En prélude à la Conférence des ministres des finances, de l’économie et de la planification de la CEA 2022 (CoM2022) prévue les 16 et 17 mai 2021 à Dakar, au Sénégal ; le Bureau sous régional pour l’Afrique de l’Ouest de la Commission économique des Nations unies pour l’Afrique (CEA) a organisé, ce mardi 19 avril un Dialogue virtuel pré-CoM2022. Ce Dialogue virtuel de haut niveau a permis de stimuler les réflexions sur le thème de la CoM 2022  » Financement de la Relance de l’Afrique : Trouver des solutions innovantes « , en se concentrant notamment sur les besoins de financement spécifiques des pays d’Afrique de l’Ouest et du Sahel, et sur les solutions innovantes pour y répondre.

La directrice du Bureau sous régional pour l’Afrique de l’Ouest de la CEA Ngone Diop

Parmi les questions majeures abordées ce mardi 19 avril 2022 lors du Dialogue virtuel pré-CoM2022 organisé depuis Niamey par le Bureau sous régional pour l’Afrique de l’Ouest de la Commission économique des Nations unies pour l’Afrique (CEA) figuraient les dettes africaines, le gros obstacle qu’elles constituent dans les efforts de mobilisation des ressources financières pour financer le développement.

En effet, alors que les déficits de financement du progrès sur le continent ne cessent de se creuser-  entre 130 et 170 milliards de dollars par an pour les infrastructures, 66 milliards de dollars par an pour la santé, 39 milliards de dollars par an pour l’éducation- ; des créanciers attendent toujours des pays africains qu’ils assurent le service de la dette.

Solutions qui conviennent au mieux aux préoccupations de financement

Bartholomew Armah, économiste principal Division Macroéconomique et Gouvernance de la CEA

Des remboursements de dettes qui se font à des taux élevés (5-6 pour cent). Alors que d’autres pays en développement, à l’image de la Grèce ne le font seulement qu’à 1%, relève dans son exposé Bartholomew Armah, économiste principal Division Macroéconomique et Gouvernance de la CEA.

Face à cette situation intenable dans le contexte de Covid-19, Bartholomew Armah préconise la mise en place d’une plateforme qui permet de réunir tous les acteurs du financement, y compris les créanciers privés afin de trouver ensemble les solutions qui conviennent au mieux aux préoccupations de financement des pays africains.

Et la directrice du Bureau sous régional pour l’Afrique de l’Ouest de la CEA Ngone Diop, de reprendre le plaidoyer des dirigeants africains en vogue au temps fort de la pandémie à coronavirus, à savoir l’instauration d’un moratoire sur le remboursement des dettes africaines.

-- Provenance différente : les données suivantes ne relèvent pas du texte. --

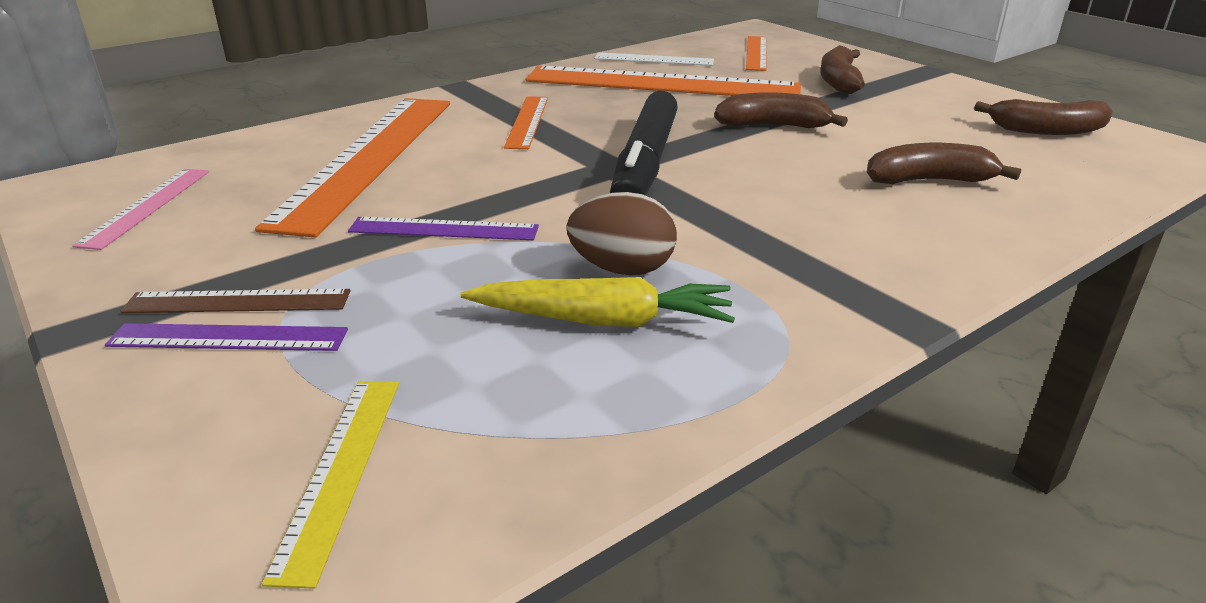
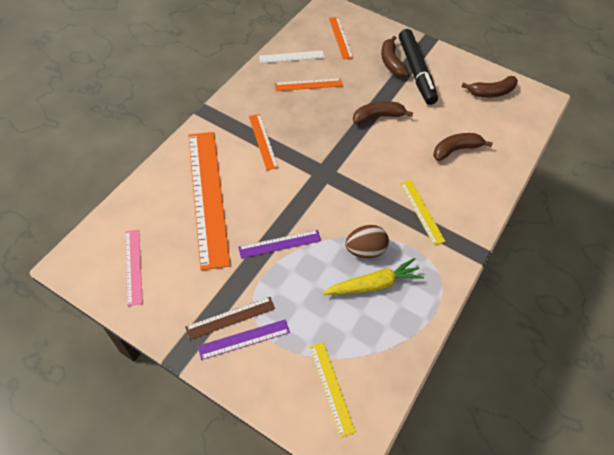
camera: 25 degrees left, 25 degrees up
(645, 163) = (336, 166): black marker -> black marker (416, 72)
(662, 83) = (308, 84): orange ruler -> orange ruler, size x0.47
(798, 242) = (421, 211): none -> yellow ruler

‘’Pas de crise de liquidité’’

Ahmadou Abdoulaye Diallo, directeur général du Fonds de solidarité africain

Plus optimiste, Ahmadou Abdoulaye Diallo, directeur général du Fonds de solidarité africain (FSA) pense qu’il n’y a pas lieu de désespérer, parce qu’il n’y avait pas, dit-il, une crise de liquidité, évoquant le rôle que peut jouer le FSA dans la mobilisation des financements destinés aux investissements.

Parlant d’investissements, Liliane Alapini, représentante au Niger de la Commission des Etats de l’Afrique de l’Ouest (CEDEAO) a rappelé les efforts consentis malgré le contexte difficile, citant la réalisation à hauteur de 94 pour cent du Centre international de coordination du West african power pool (Wapp) à Akassato dans la Commune d’Abomey-Calavi, au Bénin.

Véritable  dialogue multi-acteurs de haut niveau

Bref, à écouter Hanan Morsy, secrétaire exécutive adjointe de la CEA, présidente du présent Dialogue virtuel pré-CoM2022, l’initiative a atteint pleinement ses objectifs.

Ce Dialogue virtuel a réuni, faut-il le rappeler, des décideurs politiques de haut niveau, des experts en finance et en développement, des représentants des communautés économiques régionales (CER), des coordinateurs résidents des Nations unies, de l’équipe de pays des Nations unies en Afrique de l’Ouest, des directeurs régionaux, du secteur privé, des institutions financières, des représentants des médias et d’autres acteurs du développement. Un véritable dialogue multi-acteurs de haut niveau et dont les résultats  seront intégrés dans les travaux de la Conférence des ministres des finances.